Is there anything you’ve learned along the way that you’d like to share? Email us and we may post your suggestion on our website, Health Induced Autism.
Health First... we have seen so many physically ill children who are in tremendous pain enduring hours of therapy every day. Then, the parents wonder why their children aren’t progressing. To us it seems obvious. How much do you feel like having people demand you perform and learn new things when you’re in bed with the flu? You don’t! You want everyone to get out of your face and leave you alone. Well that’s how our kids feel too.
We believe therapy or school will not be as effective until a child’s health has been somewhat restored. Once they have a healthy foundation, they are able to learn and retain information and your money will be well spent. Just to be clear – we believe therapy is a hugely valuable piece of the recovery process. We just feel there should be an order to things. They may not be ready for 40 hours of ABA per week if they are having diarrhea 6 times a day and they can’t keep themselves from falling asleep at the table.
Drainage Support is Key... we believe that if you begin to detox or chelate your child, you should have support in place for the major organs that get stressed by the removal of the various poisons like: the liver, the kidneys, the lymphatic system, the pancreas, and the thyroid. Also, we think parents should be aware that as you are taking out the poisons, your child’s minerals are also being stripped and the toxins can do additional damage on the way out. Be careful, go slow, and test to be sure your child’s organs are handling the treatment appropriately.
Developmental Delay Is Not Okay… when our kids were toddlers, everything was labeled “developmental delay”. Most times, you were told not to worry about it and your child will “grow out of it”. It was easier to trust the “professionals” than to go with our guts which were screaming at us to wake up and realize we had a serious problem. We lost valuable time meanwhile, our children’s nervous systems were shutting down and more damage was being done every day. If your instinct is telling you something is not right, take action!

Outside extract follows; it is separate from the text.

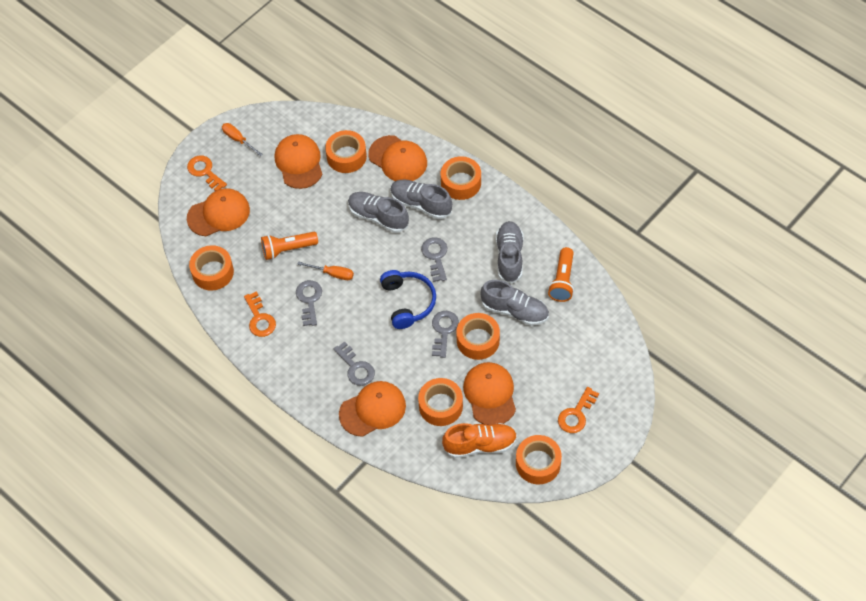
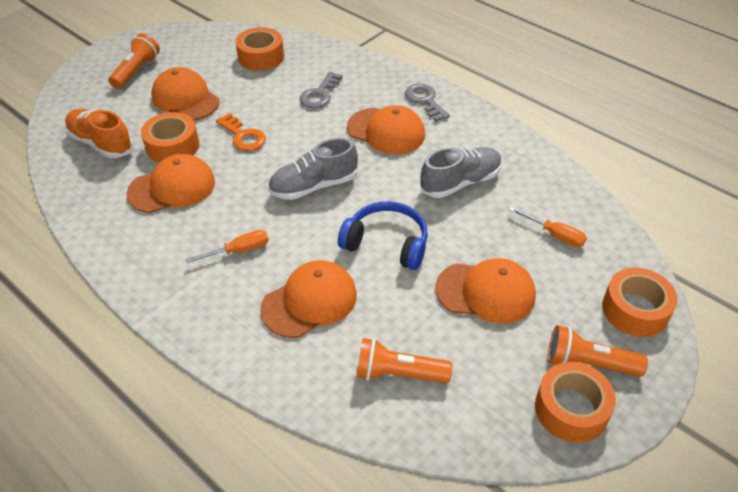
grey key: 4 -> 2
grey shoe: 4 -> 2
orange flashlight: 2 -> 3
orange key: 3 -> 1
orange tape: 6 -> 4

No Mega Dosing of Supplements… More is Not Always Better... we were taught that because our kids have so much damage to their guts, you have to give them mega doses of certain things so that at least a tiny bit will actually be absorbed and utilized. We have come to disagree with this point of view. It makes no sense. As an example, think about when you take a supplement on an empty stomach. Doesn’t it make you nauseous or make your stomach hurt? The same is true for our kids. We believe mega doses eat away at their stomach linings and cause new imbalances. We believe the key to having our kids absorb supplements is to use liquids/capsules whenever possible and space the doses out… three smaller doses, three times a day rather than one big dose all at once. And we don’t give supplements on an empty stomach. We give them after meals.
The Wack-a-Mole Theory… we were taught that first you go after yeast, then virus/bacteria, and last heavy metals. However, we found that as we went after yeast, for example, virus and bacteria would then rear their ugly heads. Then, we’d go after virus and bacteria and suddenly the yeast would come back stronger than ever before.
We believe that yeast, virus, bacteria, and metals should be attacked all at once for true progress to occur. For example, I really attacked Annie’s yeast at one point. I fed her no sugar or carbs of any kind. I gave her large doses of probiotics and several anti candida herbs, however, all that happened was that her behavior got worse than ever because I caused her viruses to flare. If they are not fought at the same time, you simply get rid of one problem to create another.
Just to be clear, we are not contradicting our no mega dosing theory (above). We believe you can attack yeast, virus, bacteria, and metals all at once but still with a “slow and steady” approach.